So out to Grabill I drove to meet with John, the owner of JM Woodworking. His shop is amazing, if you love to see cabinets being made like I do. John not only helped with design, but his prices were thousands less. I really wanted a big hood and never thought I would be able to afford one, but John was able to give me the hood, along with a gorgeous island that has a built in bookshelf at the end. We met three times to work on design and paint colors and I had a ball! John has great ideas and he had seen the house so he understood the age of the house and the look we were going for.
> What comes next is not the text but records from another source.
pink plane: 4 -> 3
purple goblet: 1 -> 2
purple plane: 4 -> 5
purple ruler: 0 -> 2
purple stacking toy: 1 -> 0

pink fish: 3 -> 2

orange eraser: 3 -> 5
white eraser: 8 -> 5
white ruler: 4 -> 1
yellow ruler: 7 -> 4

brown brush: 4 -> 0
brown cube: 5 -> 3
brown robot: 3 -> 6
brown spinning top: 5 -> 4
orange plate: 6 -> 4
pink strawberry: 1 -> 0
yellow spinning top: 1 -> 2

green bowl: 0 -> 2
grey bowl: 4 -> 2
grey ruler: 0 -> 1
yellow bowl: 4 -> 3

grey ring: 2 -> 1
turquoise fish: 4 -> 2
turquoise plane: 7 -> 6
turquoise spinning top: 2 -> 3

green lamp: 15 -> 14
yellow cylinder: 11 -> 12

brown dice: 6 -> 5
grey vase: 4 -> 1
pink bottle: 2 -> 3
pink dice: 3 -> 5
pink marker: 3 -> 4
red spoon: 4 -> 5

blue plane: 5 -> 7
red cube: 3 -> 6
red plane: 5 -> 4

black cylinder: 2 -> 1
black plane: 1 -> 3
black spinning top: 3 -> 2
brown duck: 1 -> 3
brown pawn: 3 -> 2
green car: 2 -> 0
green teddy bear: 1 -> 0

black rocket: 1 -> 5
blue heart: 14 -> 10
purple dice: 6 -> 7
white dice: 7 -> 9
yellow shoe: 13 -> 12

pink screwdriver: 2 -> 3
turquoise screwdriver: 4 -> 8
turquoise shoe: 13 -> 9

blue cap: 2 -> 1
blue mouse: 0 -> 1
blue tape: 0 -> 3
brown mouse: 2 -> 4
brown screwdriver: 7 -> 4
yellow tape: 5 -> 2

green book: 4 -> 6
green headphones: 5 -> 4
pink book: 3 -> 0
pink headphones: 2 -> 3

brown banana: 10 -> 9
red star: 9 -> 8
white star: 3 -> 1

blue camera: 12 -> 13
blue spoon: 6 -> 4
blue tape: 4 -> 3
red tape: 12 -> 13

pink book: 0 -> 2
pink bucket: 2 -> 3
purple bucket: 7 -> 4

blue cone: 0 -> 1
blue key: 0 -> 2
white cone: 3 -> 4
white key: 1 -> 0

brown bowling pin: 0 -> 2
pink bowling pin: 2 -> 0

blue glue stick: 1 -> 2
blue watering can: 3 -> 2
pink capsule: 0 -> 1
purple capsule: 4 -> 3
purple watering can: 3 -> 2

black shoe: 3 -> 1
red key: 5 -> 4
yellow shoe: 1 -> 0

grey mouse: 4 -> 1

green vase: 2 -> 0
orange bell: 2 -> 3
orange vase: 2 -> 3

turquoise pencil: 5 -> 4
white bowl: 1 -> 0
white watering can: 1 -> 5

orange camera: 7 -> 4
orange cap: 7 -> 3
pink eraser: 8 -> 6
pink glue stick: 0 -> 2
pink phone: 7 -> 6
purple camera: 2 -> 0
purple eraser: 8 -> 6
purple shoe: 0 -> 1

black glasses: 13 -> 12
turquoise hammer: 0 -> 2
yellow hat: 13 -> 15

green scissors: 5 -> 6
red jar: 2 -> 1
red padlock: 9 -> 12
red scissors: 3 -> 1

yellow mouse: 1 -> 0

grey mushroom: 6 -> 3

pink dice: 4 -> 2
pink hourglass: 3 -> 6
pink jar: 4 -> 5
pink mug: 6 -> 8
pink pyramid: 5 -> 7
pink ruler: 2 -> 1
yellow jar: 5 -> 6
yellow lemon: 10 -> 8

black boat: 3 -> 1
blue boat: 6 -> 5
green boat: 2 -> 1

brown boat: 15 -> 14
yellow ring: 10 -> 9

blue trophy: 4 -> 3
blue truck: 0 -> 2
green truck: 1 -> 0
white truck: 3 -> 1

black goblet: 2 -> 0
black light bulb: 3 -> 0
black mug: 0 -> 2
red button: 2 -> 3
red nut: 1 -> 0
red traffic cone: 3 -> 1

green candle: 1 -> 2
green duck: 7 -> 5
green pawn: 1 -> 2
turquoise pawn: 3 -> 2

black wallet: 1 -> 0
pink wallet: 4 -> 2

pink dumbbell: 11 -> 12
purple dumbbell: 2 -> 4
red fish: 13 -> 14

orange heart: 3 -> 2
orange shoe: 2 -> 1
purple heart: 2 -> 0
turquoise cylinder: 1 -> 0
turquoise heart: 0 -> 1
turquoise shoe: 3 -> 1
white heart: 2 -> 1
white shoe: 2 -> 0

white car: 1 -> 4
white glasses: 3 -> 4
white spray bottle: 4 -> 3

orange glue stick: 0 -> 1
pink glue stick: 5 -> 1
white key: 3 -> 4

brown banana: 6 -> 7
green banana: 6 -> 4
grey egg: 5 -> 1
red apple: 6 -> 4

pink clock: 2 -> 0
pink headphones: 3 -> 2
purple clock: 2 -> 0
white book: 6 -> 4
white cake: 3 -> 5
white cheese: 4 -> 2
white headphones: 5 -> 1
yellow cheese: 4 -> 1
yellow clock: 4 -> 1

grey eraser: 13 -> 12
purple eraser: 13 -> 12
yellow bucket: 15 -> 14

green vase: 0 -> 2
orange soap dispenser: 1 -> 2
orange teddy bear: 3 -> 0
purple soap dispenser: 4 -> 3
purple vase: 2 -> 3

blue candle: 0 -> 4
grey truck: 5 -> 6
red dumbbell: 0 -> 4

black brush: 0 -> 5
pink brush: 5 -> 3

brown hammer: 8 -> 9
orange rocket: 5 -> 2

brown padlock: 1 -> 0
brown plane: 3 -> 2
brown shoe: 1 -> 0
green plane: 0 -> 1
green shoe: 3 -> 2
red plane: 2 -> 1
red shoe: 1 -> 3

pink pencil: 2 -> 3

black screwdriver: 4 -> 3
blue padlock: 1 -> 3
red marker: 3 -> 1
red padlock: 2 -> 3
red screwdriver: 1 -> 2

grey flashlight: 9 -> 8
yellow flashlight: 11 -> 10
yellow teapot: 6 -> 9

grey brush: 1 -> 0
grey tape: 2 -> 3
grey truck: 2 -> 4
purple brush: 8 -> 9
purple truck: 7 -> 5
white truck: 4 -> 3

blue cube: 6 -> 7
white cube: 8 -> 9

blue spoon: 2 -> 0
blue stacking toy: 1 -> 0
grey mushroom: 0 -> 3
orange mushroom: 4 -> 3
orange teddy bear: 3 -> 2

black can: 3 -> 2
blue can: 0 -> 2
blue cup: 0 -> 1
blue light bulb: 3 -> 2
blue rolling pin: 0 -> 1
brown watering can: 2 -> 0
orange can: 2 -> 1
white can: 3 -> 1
I wanted the cabinets to look as though they could have been original, had people actually had kitchen cabinets in 1860! Custom cabinets mean everything is made to fit perfectly in the space, without using filler pieces or having to compromise on cabinet sizes.

With all the snow, the installation of the cabinets was delayed, but now they are finally here and the house is starting to look like a place where people could live! My favorite part may be how tall my upper cabinets are, with an extra glass-doored unit at the top. This was John’s idea, since we have 10 foot ceilings and a normal cabinet would look tiny on walls that tall. My island is a contrasting black, with the cabinets a just off-white. The countertops have arrived at Menards – we are doing solid wood countertops, very much like what may have been in the original kitchen.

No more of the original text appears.